By Barty Roberts, BA Politics and International Relations

Safia Shaikh (Activities and Events), Abel Harvie-Clark (Democracy and Education), Alex Cachinero-Gorman (Welfare and Campaigns) and Hamayal Zaib (Equality and Liberation) have all been elected to become SOAS SU Co-Presidents despite turnout failing to surpass 30% (full results can be found on the Students’ Union website). 

Polling took place between Monday 26th and Thursday 29th of February. The conduct of many candidates faced criticism; In announcing the results, Deputy Returning Officer Emily Chapman reported, without referring to any specific candidates, “behaviours that were undesirable and unacceptable in any form within SOAS”. One of the Equality and Liberation candidates, Hannan Asghar, was disqualified for an expense-related rules breach. 

The enforcement of the rules has been called into question. In the Conduct and Campaign sections of the Election rulebook Rule 4.4 stipulates that “Candidates may express a preference for other candidates, but they must not share joint digital or physical campaign material, manifesto promises or branding”. The four victors all campaigned together, distributing leaflets with a similar style of branding (see photo). They have even described themselves as a “slate” of candidates.

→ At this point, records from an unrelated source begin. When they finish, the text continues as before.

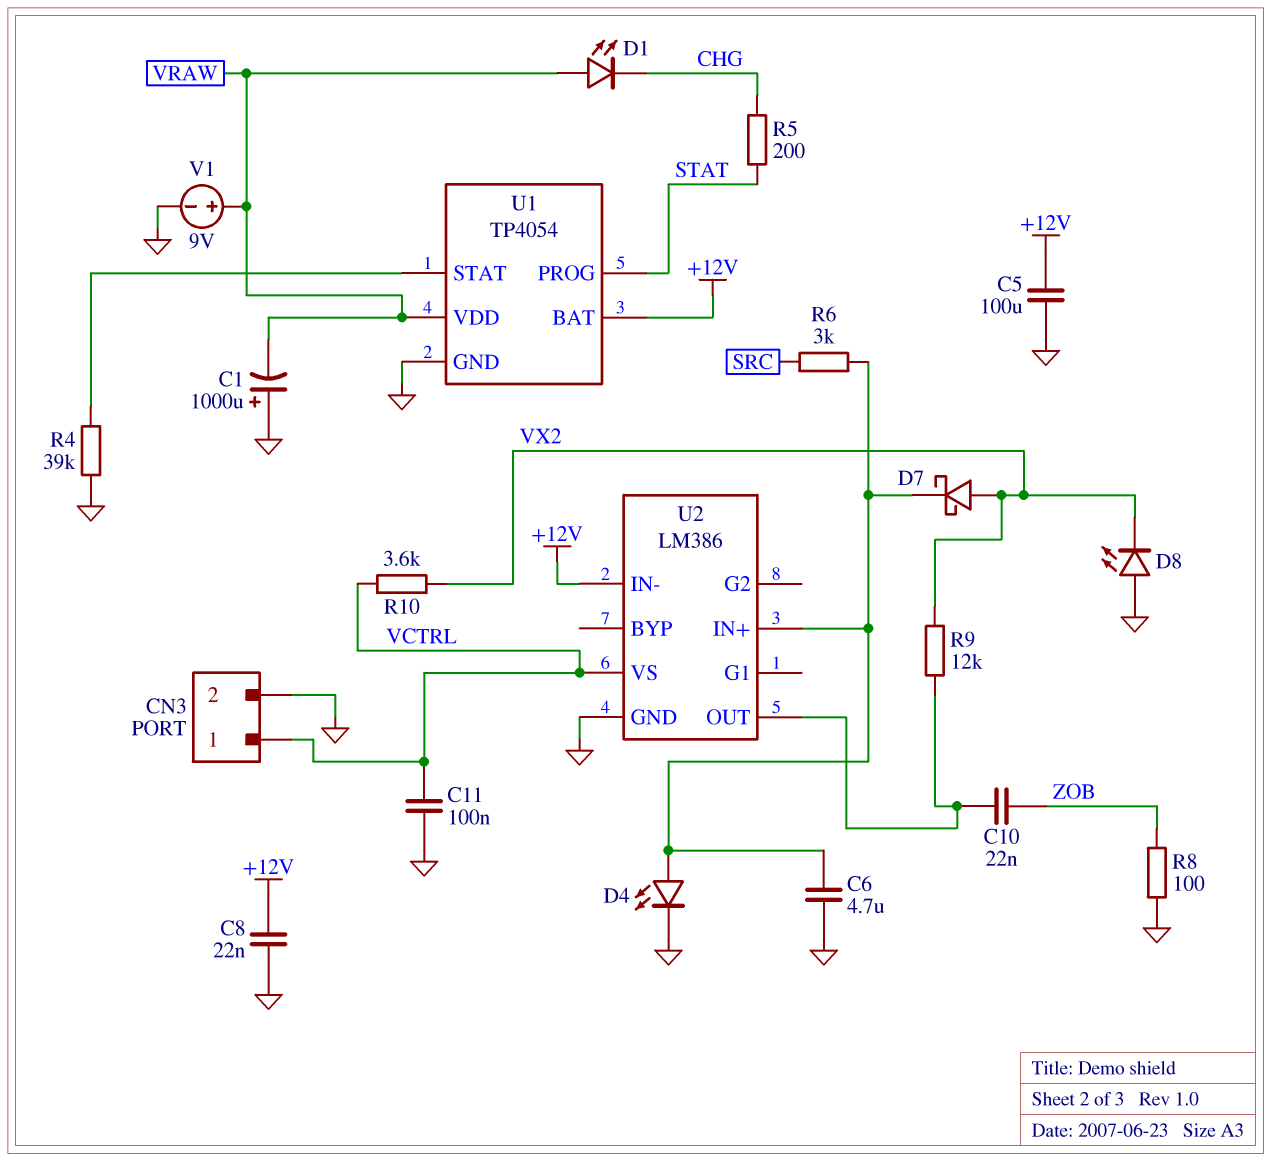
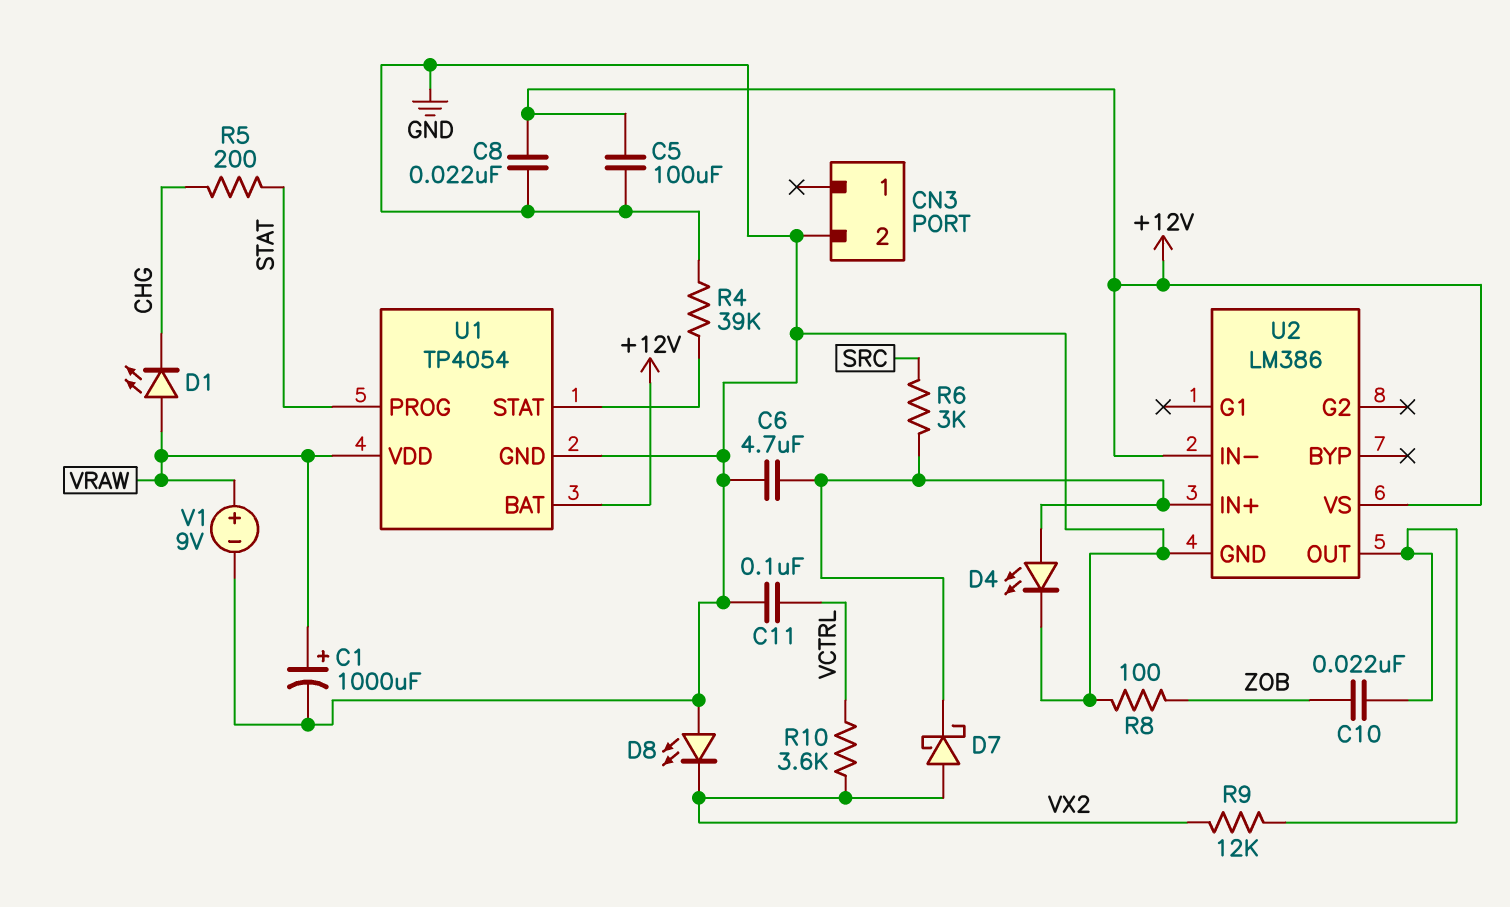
C1: 1000uF (plus GND, minus VRAW) -> 1000uF (plus VRAW, minus GND)
CN3 pin 1: VCTRL -> none
U2 pin VS: VCTRL -> +12V

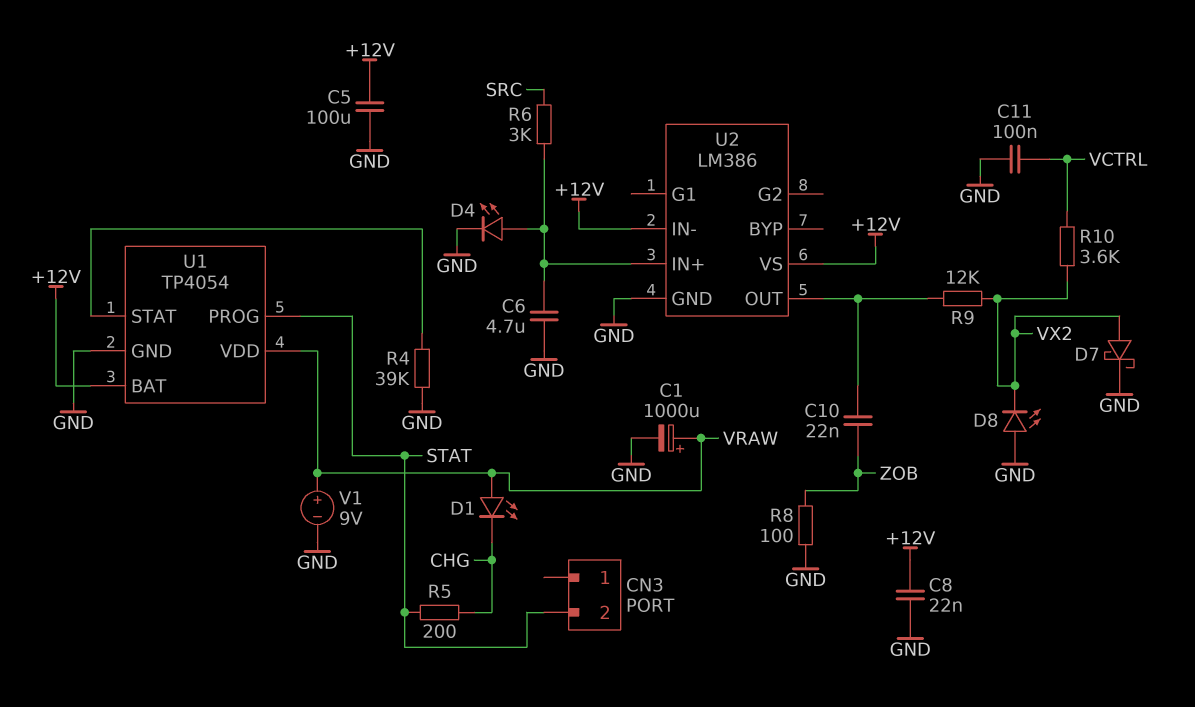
CN3 pin 2: GND -> STAT
D7: schottky (A VX2, K U2/IN+) -> schottky (A VX2, K GND)

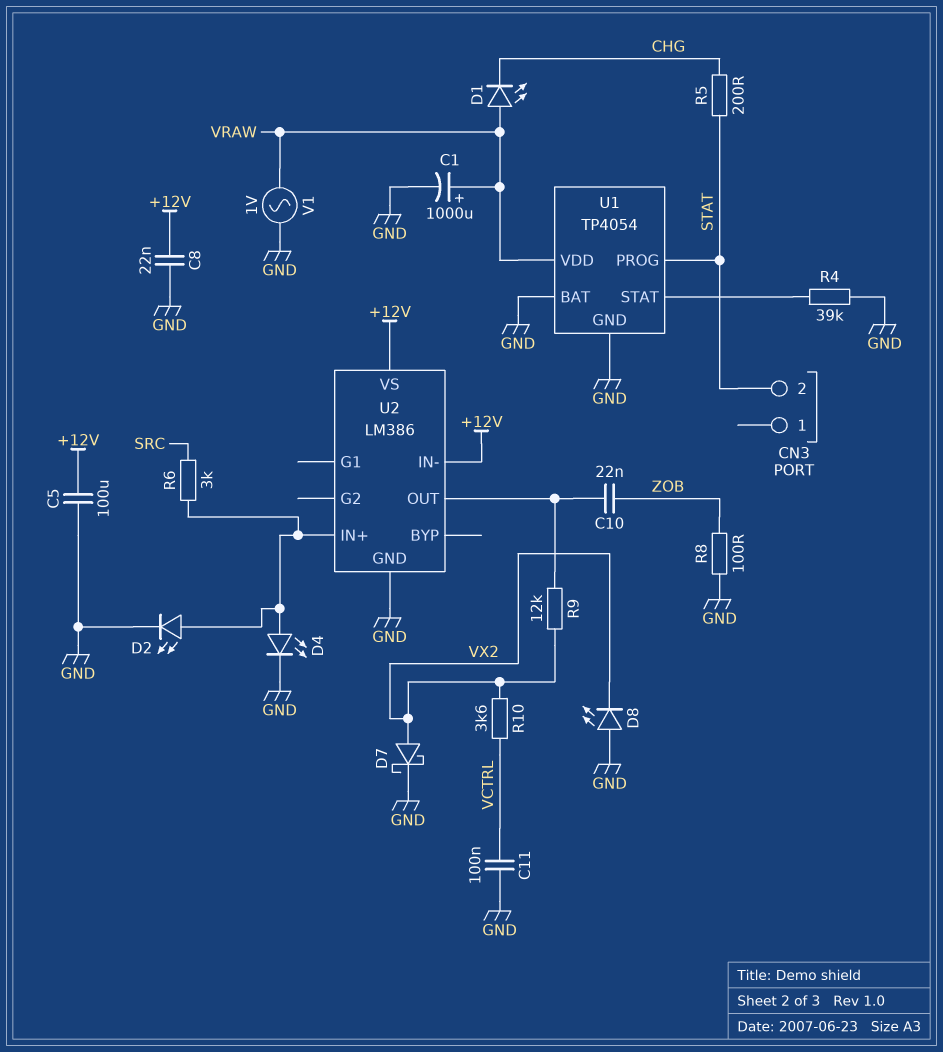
C6: 4.7uF (GND, U2/IN+) -> none
D2: none -> LED (A U2/IN+, K GND)
U1 pin BAT: +12V -> GND
V1: 9V (plus VRAW, minus GND) -> AC 1V (GND, VRAW)

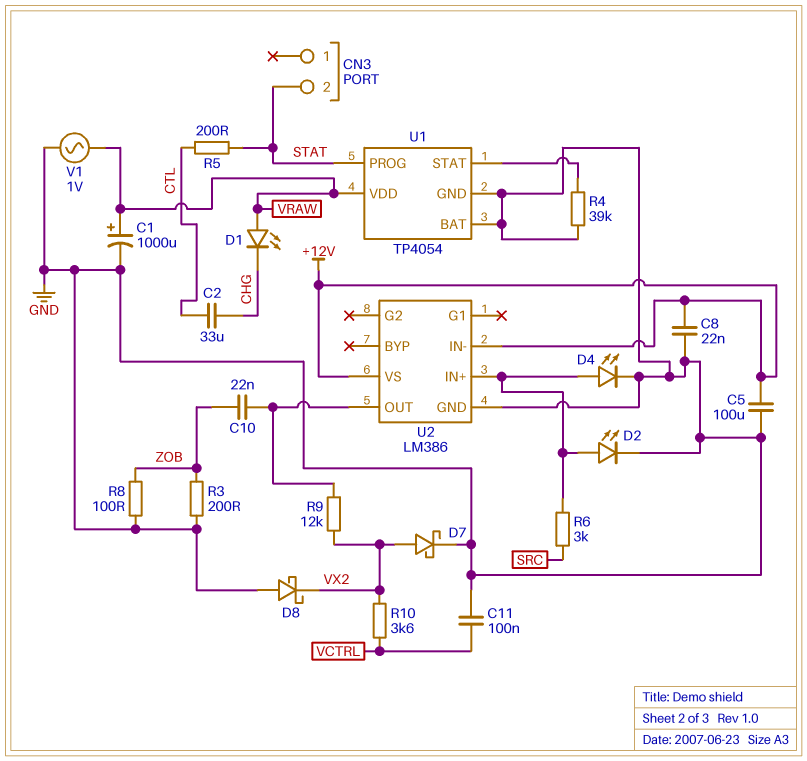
C2: none -> 33uF (CHG, CTL)
D8: LED (A GND, K VX2) -> schottky (A GND, K VX2)
R3: none -> 200 (GND, ZOB)
R5: 200 (CHG, STAT) -> 200 (CTL, STAT)

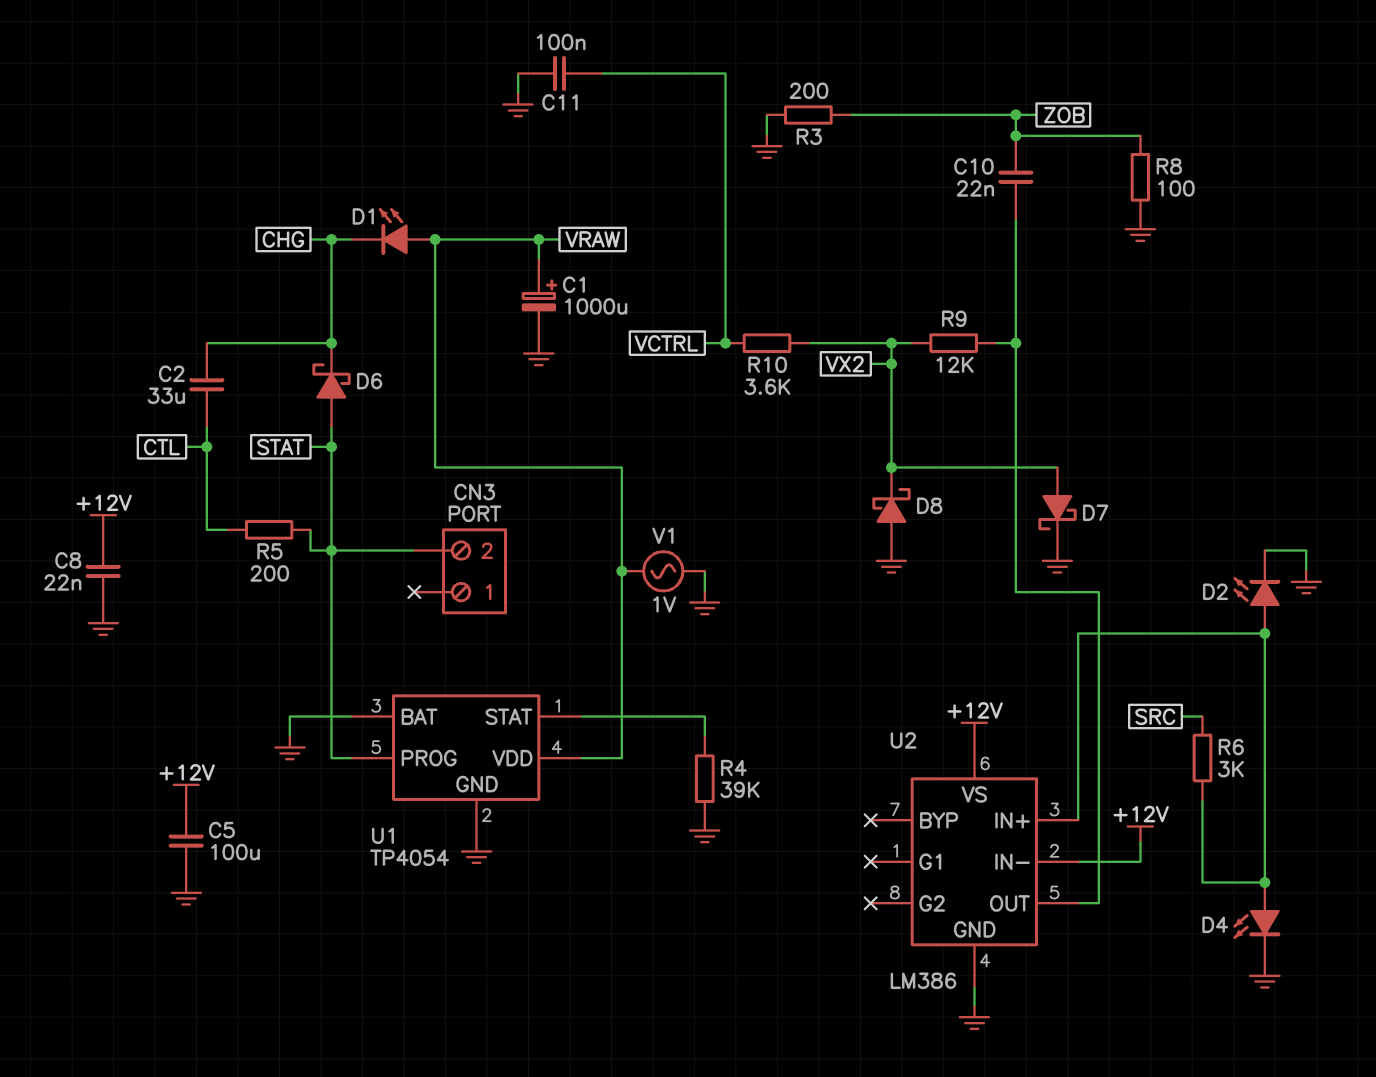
D6: none -> schottky (A STAT, K CHG)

The four Co-Presidents elect responded with this statement:

“We do not agree that those of us elected sharing similar values has [sic] any bearing on how each of us ran individually, or the fairness of the elections. Each one of us spoke with rival candidates about working together beyond the elections, and many societies endorsed a mixture of candidates. Furthermore, promotional material designed with widely available and free design platforms with common templates like Canva is a positive thing for all candidates, which was highlighted by the SU itself in our election briefing. The results show overwhelming support for transformative change at SOAS and at the SU. We remain committed to transparency and accountability with the student body, which was a common factor around our separate campaigns.”

All four winners have pledged to be more present, more accessible and make the Union more democratic. They have all also criticised the Students’ Union’s status as a charity, rather than a Trade Union – the Students’ Union was registered as a charity in 2013. They have also criticised the existence of an unelected SU CEO. The oncoming Co-Presidents feel the position and title attribute too much power to one “executive” individual. The CEO title replaces ‘General Manager’, a decision made in June 2022.